National Party Spokeswoman for Education

5 September 2014 Media Statement

National to boost funding for special needs

National will support more students with special education needs by boosting funding to help them learn in the classroom, National’s Education Spokeswoman, Hekia Parata, says.

“Under National the economy is progressing well and we’ll be back in surplus this year. One of the benefits of a strong economy is that we can afford better quality health and education services for New Zealanders.

“A re-elected National Government will invest up to $18 million per year over four years to provide an additional 800,000 teacher aide hours to support children who have conditions that affect their learning, such as dyslexia, ADHD, and Asperger syndrome.

“These students do not always meet the threshold for intensive special needs support, but National recognises they also need assistance to learn and make the most of the opportunities they have at school.

“Our plan to boost teacher aide hours will mean that students who need more individual time are given the help they need, and that the teacher in the classroom feels more supported to teach.

“This is another step towards helping these students. It’s estimated that around 4000 students will benefit from this initiative.
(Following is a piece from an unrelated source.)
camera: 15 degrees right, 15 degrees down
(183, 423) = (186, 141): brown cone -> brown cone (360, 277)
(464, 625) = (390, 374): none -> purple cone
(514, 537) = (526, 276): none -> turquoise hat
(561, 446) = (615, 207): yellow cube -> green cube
There are also flow-on benefits for all students in the classroom, who will have additional teaching support in the classroom.
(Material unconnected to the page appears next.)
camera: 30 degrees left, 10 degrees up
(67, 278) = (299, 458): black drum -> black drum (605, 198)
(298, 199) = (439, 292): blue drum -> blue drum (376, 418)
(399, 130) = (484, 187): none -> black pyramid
“I’m confident parents will welcome this policy which addresses a specific area of need while also providing benefit to all students,” Ms Parata says.

The National Government has increased funding for special education needs by 26 per cent over the past five years to $530 million, reflecting its ongoing commitment to ensure our education system is inclusive of all children.
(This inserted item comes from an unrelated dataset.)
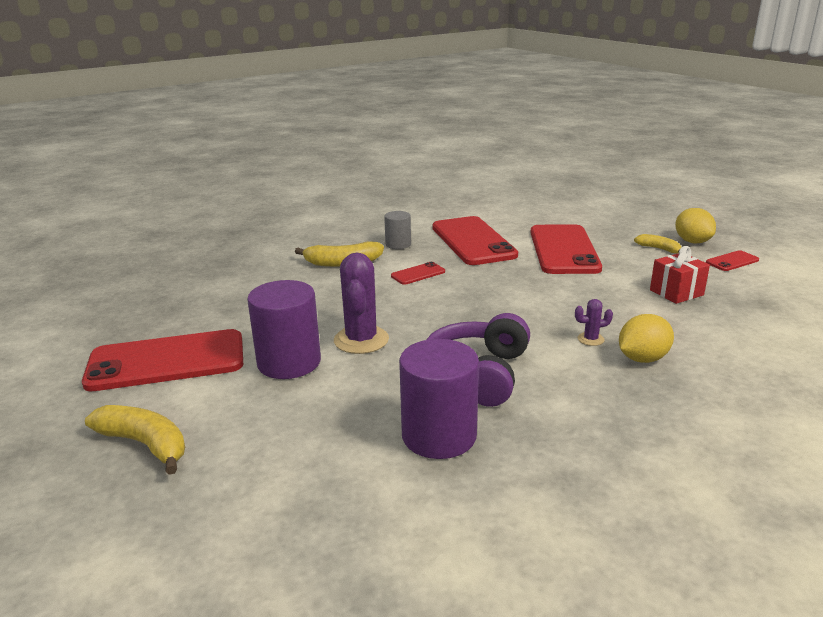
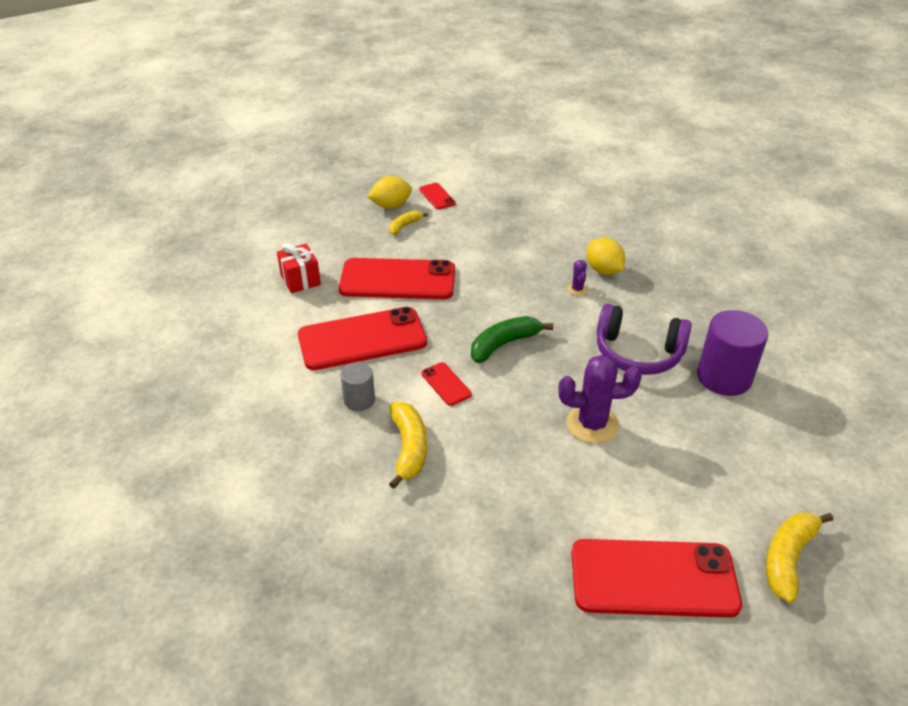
camera: 90 degrees left, 15 degrees up
(166, 361) = (653, 578): red phone -> red phone turned 75 degrees counterclockwise
(289, 362) = (639, 474): purple cylinder -> none
(478, 298) = (504, 344): none -> green banana
(676, 292) = (495, 235): red gift -> red gift (300, 280)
“We have made big strides in education but there is still more to be done. We will continue to ensure that the education needs of all children are met, so that every child and young person can be successful at school,” Ms Parata says.

Questions and Answers

Who will benefit from this investment?

There is a group of students who have conditions that affect their learning, such as dyslexia, but do not reach the threshold to qualify for intensive individual special needs support. These students currently receive some support, like special needs grants, but this new initiative means they will receive one-on-one support. This is another step towards helping students with these conditions. It’s estimated that around 4000 students will benefit from this initiative. Furthermore, the Ministry of Education will be asked to do further work to determine the number of children who have learning conditions such as dyslexia, so we can look at providing more support beyond what has just been announced.

Is this new money?

The bulk of the funding will be new money, but a small proportion of it will be reprioritised from within Vote Education. It’s envisaged the initiative will start in term one next year.

How will it work?

The students who will receive this support will be identified locally by schools, with support from the Ministry of Education. This might include, but is not limited to, those with learning conditions such as ADHD, ASD, dyslexia or Asperger syndrome. The costing is based on each student receiving five hours of teacher aide funding per week. Schools would receive a total allocation and then have flexibility to allocate the hours across the students that need it most.

Will this mean more teacher aides?

Currently, there are 15,000 teacher aides in New Zealand – who assist in a number of areas including special needs, reading and writing. The initiative will increase teacher aide hours, not necessarily the number of teacher aides. It is expected many schools will increase the hours of the teacher aides they currently employ.

Will this funding be taken from existing Special Education programmes?

No. Over the past five years the National Government has increased funding for special education needs by 26 per cent to $530 million a year. We have developed a new Intensive Wraparound Service that supports young people to live in their home community. We have also created 40 clusters across New Zealand to ensure equitable distribution of special needs support. National is committed to continuing to fund support for higher needs students, to ensure effective implementation of our inclusiveness policy across all schools.